I recently purchased Gerbings G3 gloves and a jacket liner. After the jacket liner arrived, we had an abnormally warm stretch of weather. Now we are experiencing abnormal cold weather. Sunday afternoon was cold (31 degrees), damp, and cloudy. I donned my Gerbings and my other riding gear. The jacket liner really puts out the heat. The liner was warm around my neck and back. The way the liner fits, it was not in contact with my front side.

Lesson number #1, wear a snug vest or shirt over top of the jacket liner to get heated from the front. The jacket liner really puts out the heat. The liner was warm around my neck and back. The way the liner fits, it was not in contact with my front side.

Lesson #2, be reasonable. At 70 mph, the hand and upper body was fine. But the vents on the head allowed the wicked damp cold in. Then there was the freezing feet. Add to this was riding farther than I should have, around 70 miles. My body was starting to get confused with very warm and very cold being experienced.

Ultimate lesson is that the Gerbings will make weather that I normally would ride in for short period or even longer rides more comfortable. Say a round trip ride to Champaign in the Mid-40s. They won't make me superman.


irondad said...


Came across your blog from Doug's Cruising Ohio. An especially warm greeting from one instructor to another.

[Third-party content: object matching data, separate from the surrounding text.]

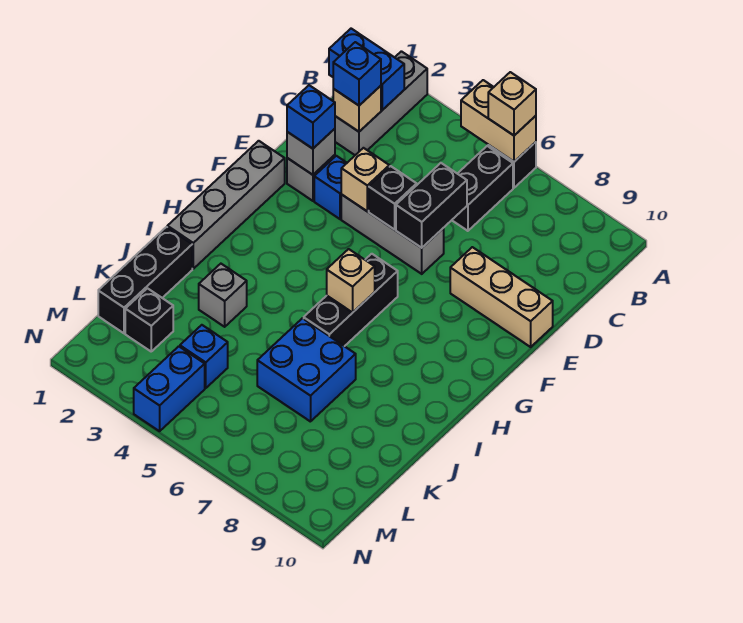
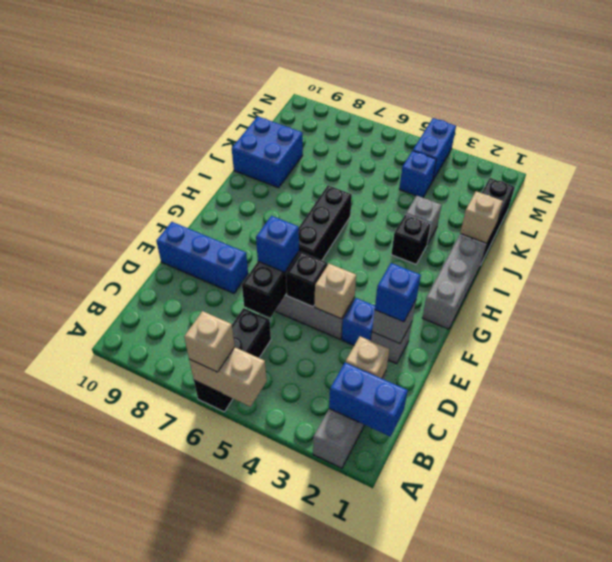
blue brick C2 level 3 -> blue brick E6 level 3
tan brick E8:E10 level 1 -> blue brick E8:E10 level 1
grey brick F1:I1 level 1 -> grey brick G1:I1 level 1
tan brick H6 level 2 -> tan brick J1 level 2
blue brick J6:K7 level 1 -> blue brick J9:K10 level 1
black brick L2 level 1 -> black brick I3 level 1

You're right. The Gerbing liner makes life a whole better in cold weather!

Lance said...

Thanks for the review! Being a fairly new rider, I am beginning to appreciate the need for good technical wear for riding.

bobskoot said...

I'm following in the steps of IRONDAD, trying to "UP my EGO" another notch. It was very windy yesterday, almost got blown over into the other lane, big wind storm hit Vancouver, and only saw one other 2-wheeled machine. I listened for the weather forecast before deciding to ride the bike, then I remembered the wind gusts down in the Columbia Gorge and said to myself if I can do the Gorge, then I can ride . . .
I have heated grips on my SV with the Hi-Off-Low switch. Too HOT or Too COLD, so I have to turn them on and off all the time to get the right temp. My heated vest has some HOT spots, but perhaps that is because you are not suppose to wear fleece under. I was told that the electric vest has to be over your T-shirt, then the jacket on top, but I don't follow instructions very well. I was thinking of getting those Heated Gloves at the motorcycle show. I tried them last year and they were very toasty. It's just that I'm not sure I want all those wires hanging around. I also forget to "detach" the vest when I hop off the bike, someone should make a MAGNETIC connection (like on coffee kettles) that will detach easily.

Jeffry said...

That is why getting the same brand of heated gloves as the jacket liner is essential. The gloves plug right into the end of the sleeves. I wish that the jacket liner zipped into the jacket, but then I may as well buy the heated jacket.

I guess we could always move South and ditch the heated gear altogether.

Phil said...

Moving south doesn't always work so well.....Well, I suppose it depends on how FAR south you go, but here in Atlanta we have plenty of humid cold days, and believe me the humidity has an impact. I have a heated vest that I use when I go out with club members on some colder weekends, but I still don't like the frigid rides below about 35...even with the electrics. I got one of those vests from Aerostich, and it has zippers to attach sleeves, which I also bought, but the sleeves aren't heated. It works for my needs, since I have the heated grips on the Beemer. Y'all stay warm now.